SYNOPSIS
Ana's recollection of the day when her sister Julia died, is a fragmented and foggy image that has haunted her since childhood. Now, Ana has returned to Tijuana, her hometown, where she has to face the pain and the darkness of her memories.
“So we beat on, boats against the current, borne ceaselessly into the past.”
F. Scott Fitzgerald
About the Project
"The Darkest Days of Us"
(Mexico, 2017)
97 min / Drama/ Digital
Written and Directed by Astrid Rondero
Cast: Sophie Alexander-Katz
Florencia Rios
Adolfo Madera
Produced by Fernanda Valadez
Associate Producer: Alex Zuno
Director of Photography: Ximena Amann
Production: EnAguas Cine/ FOPROCINE/ Corpulenta
In Post-production.
It was shot at the end of 2015,
in Tijuana, BC and Mexico City.
Grants and Awards
-Mexican Fund for the Arts, FONCA 2012.
-MEXICANNES summer residency, GIFF 2012.
-Project development grant, Mexican Film Institute, IMCINE 2013.
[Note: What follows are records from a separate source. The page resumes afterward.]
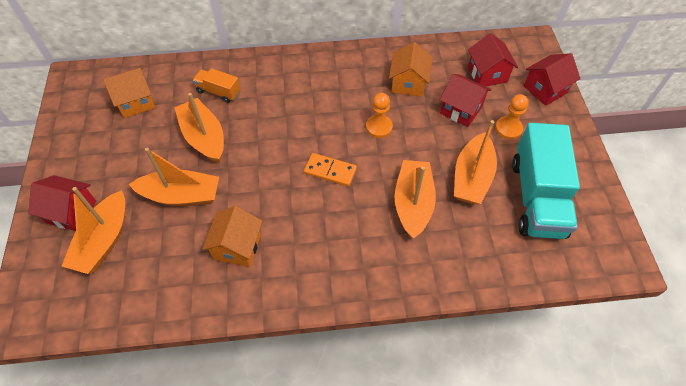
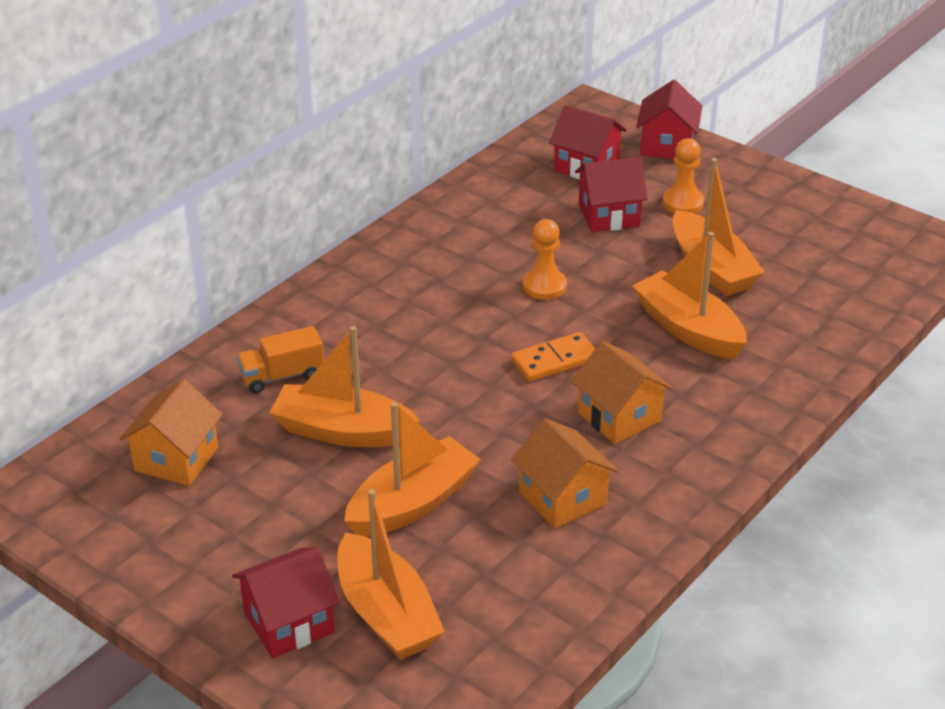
camera: 45 degrees left, 20 degrees down
(408, 83) = (512, 225): orange house -> orange house (619, 417)
(537, 197) = (796, 244): turquoise truck -> none

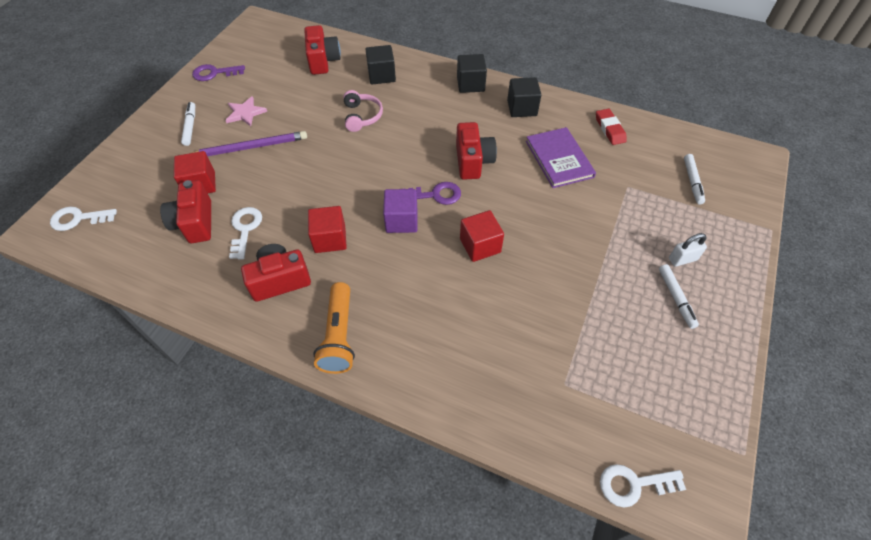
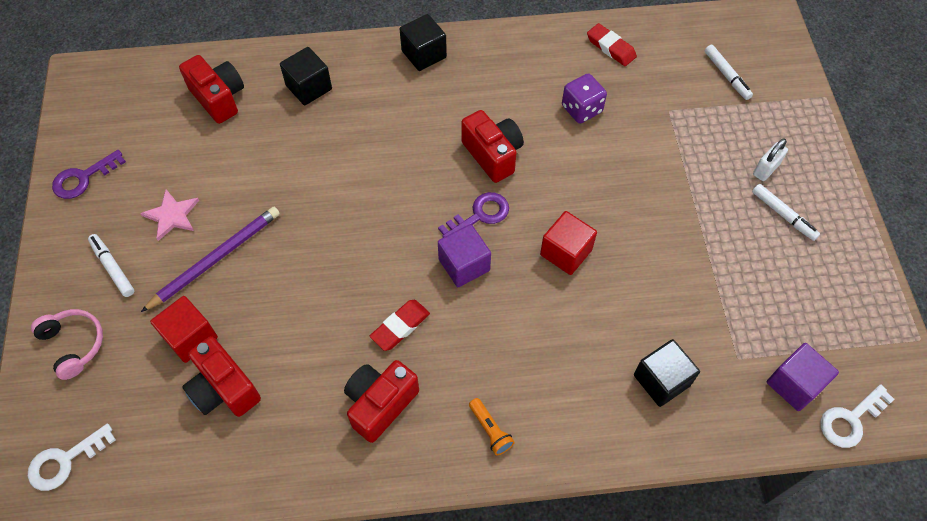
camera: 30 degrees left, 5 degrees up
(245, 229) = (292, 365): white key -> none
(330, 239) = (400, 327): red cube -> red eraser
(339, 336) = (490, 430): orange flashlight -> orange flashlight, size x0.54
(362, 116) = (324, 154): pink headphones -> pink headphones (74, 344)
(522, 108) = (502, 61): black cube -> black cube (661, 380)
(559, 159) = (581, 109): purple book -> purple dice
(600, 429) = (794, 384): none -> purple cube

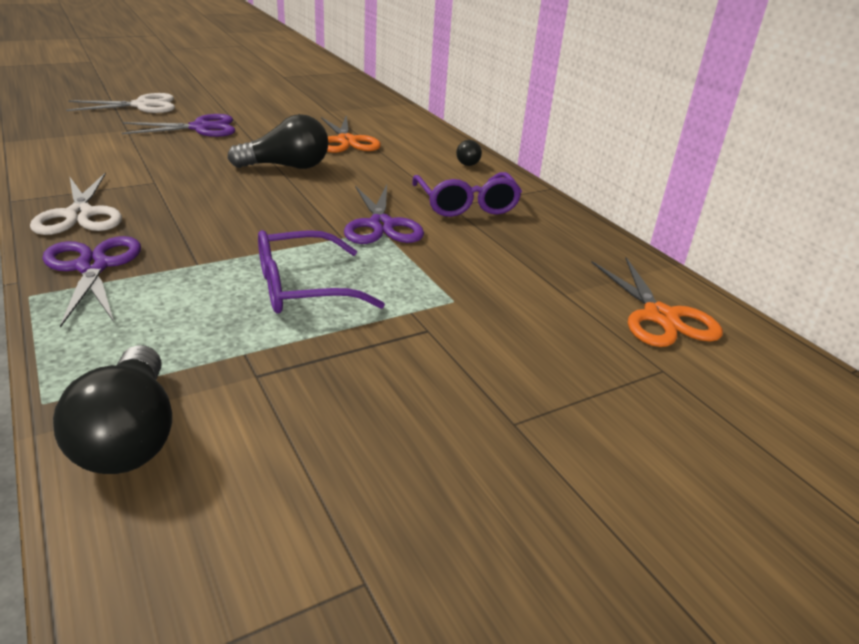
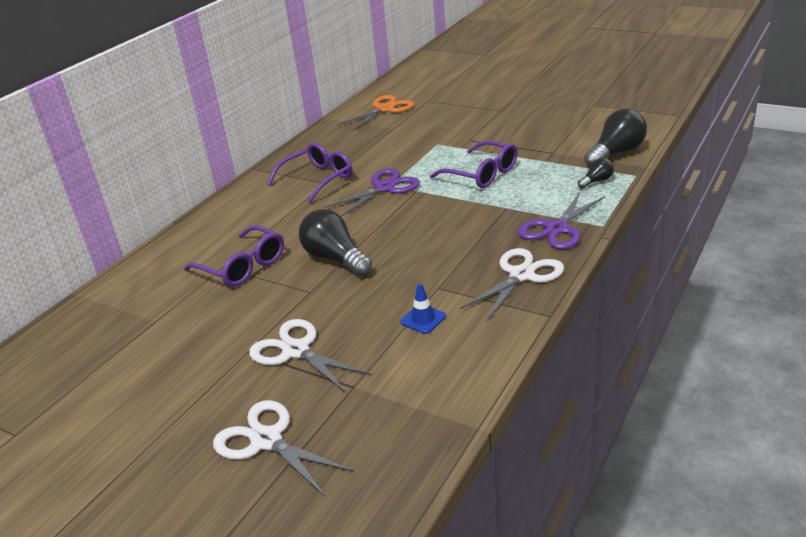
camera: 115 degrees left, 0 degrees up
(132, 164) = (423, 319): none -> blue traffic cone
(200, 128) = (296, 351): purple scissors -> white scissors
(346, 141) = (243, 266): orange scissors -> purple glasses
(467, 162) = (234, 206): black light bulb -> black light bulb (596, 181)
-First prize for best feature script granted by the “Matilde Landeta" Foundation, Mexico 2013.
-Selected for the Script Station, Berlinale Talents, Berlin 2014
-Funded by FOPROCINE, IMCINE 2014.
-Gabriel Figueroa Film Fund, CIFF 2014.
-Supported by the TRIBECA FILM INSTITUTE, 2015.
-Winner Fomento y Coinversiones, FONCA 2015.
Gabriel Figueroa Film Fund, WORK IN PROGRESS, CIFF 2016.
Winner Labodigital prize, GFFF, CIFF 2016.
Grantee Women in Film Finishing Fund, USA 2016.
trailer
The first time I went to Tijuana I felt a very powerful connection. I was 23 years old and the city got into me. There are many images of Tijuana that still linger in my mind, even today after so many years: the rusty border fence and the wild nights of drugstores, prostitutes and “americanos”, the cynic trafficking of women and children, reminded on billboards like the only rules of some kind of amusement park, where almost everything else is allowed.
Tijuana in all its beauty and sadness, with it’s powerful landscapes just as strong as its people, remained the never-ending source of inspiration for this story.
But it wasn’t until much later, even after the script was finished and I was taking the long journey of development and funding, that I returned. And as I walked its streets I understood my dark and strange fascination for this place.
Everything that is hidden in my immediate society, that little itch that always made me feel uncomfortable, that disparity that sometimes seemed to exist only in my mind, a feeling of not belonging, is clear in Tijuana, with no excuses.
My whole existence in Mexico City as a woman is, compared to it, a fantasy in a country torn by violence and social injustice. Here, us women, are products, merchandises meant to be trade. Tijuana condenses everything we fear and all that we are as human beings.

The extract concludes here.